Photo of the BFMI screening by John Muse.
The big winner at this year’s Tri-Co Film Festival was a class, not a person. All four of the 2015 fest’s awards went to films made in Visiting Assistant Professor of Independent College Programs John Muse’s “Film on Photography” course. Dawit Habtemariam ’15 won the award for creative non-fiction filmmaking for his Family Affairs, which used black-and-white photographs found in books to tell a story about the lynching of African Americans in the United States. Bryn Mawr students enrolled in Muse’s class took home the other prizes: Jing Ma (BMC ’17) was recognized for “poetic storytelling” for Creation, and Maya Yu Zhang 張宇 (BMC ’15) and Zhujun Bamboo Ding (BMC ’16) won both the first-person filmmaking award and the audience award for My Sister Swallowed the Zoo.

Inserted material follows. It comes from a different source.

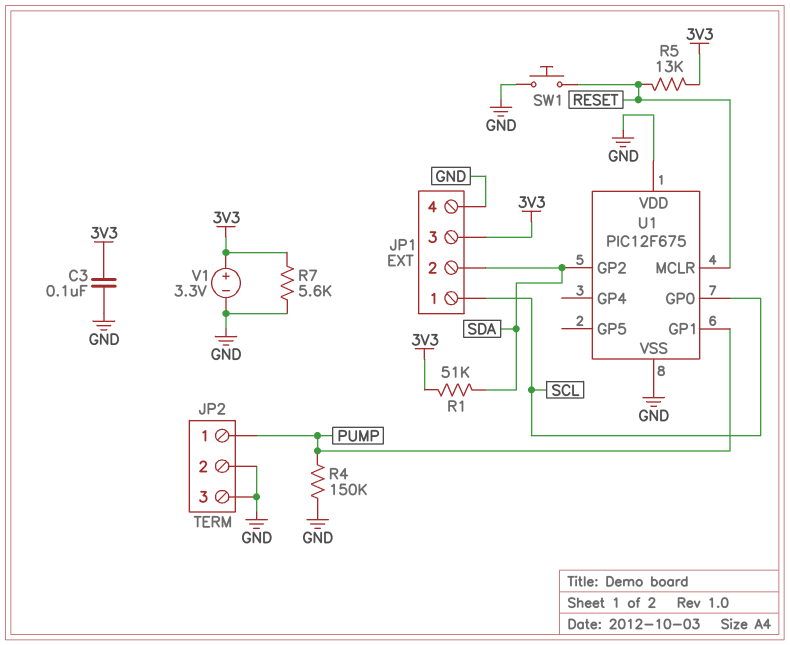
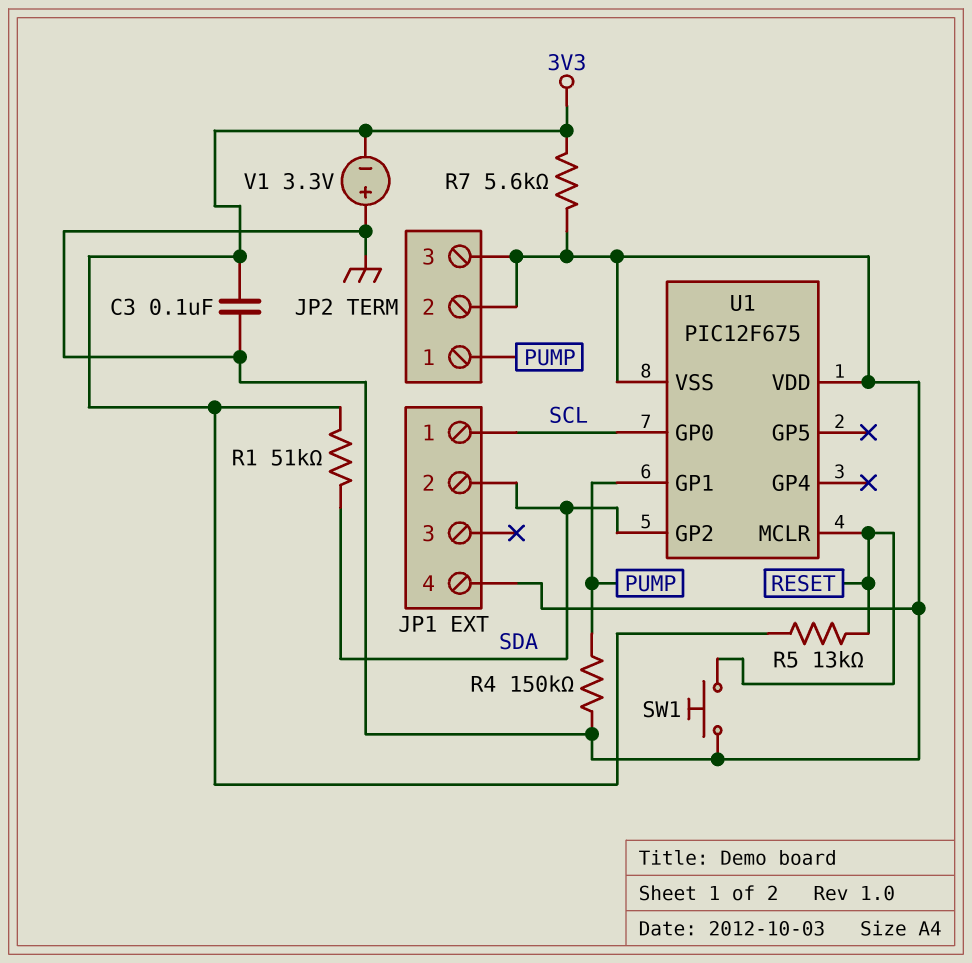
JP1 pin 3: 3V3 -> none
V1: 3.3V (plus 3V3, minus GND) -> 3.3V (plus GND, minus 3V3)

The festival, which was founded by Swarthmore Professor Erica Cho in 2012, celebrates short films (no longer than 10-minutes long) of all genres made by students at Haverford, Bryn Mawr, and Swarthmore during the past academic year. Hilary Brashear ’14, who took home the prize for documentary writing in 2013 for her film Triptyc, directed this year’s festival with Dani Ford (BMC ’13). Films were juried by Associate Director of Arts at International House Philadelphia Robert Cargini-Mitchell and Irina Leimbacher, a film scholar at Keene State College, and shown at the Bryn Mawr Film Institute (BFMI) on May 7.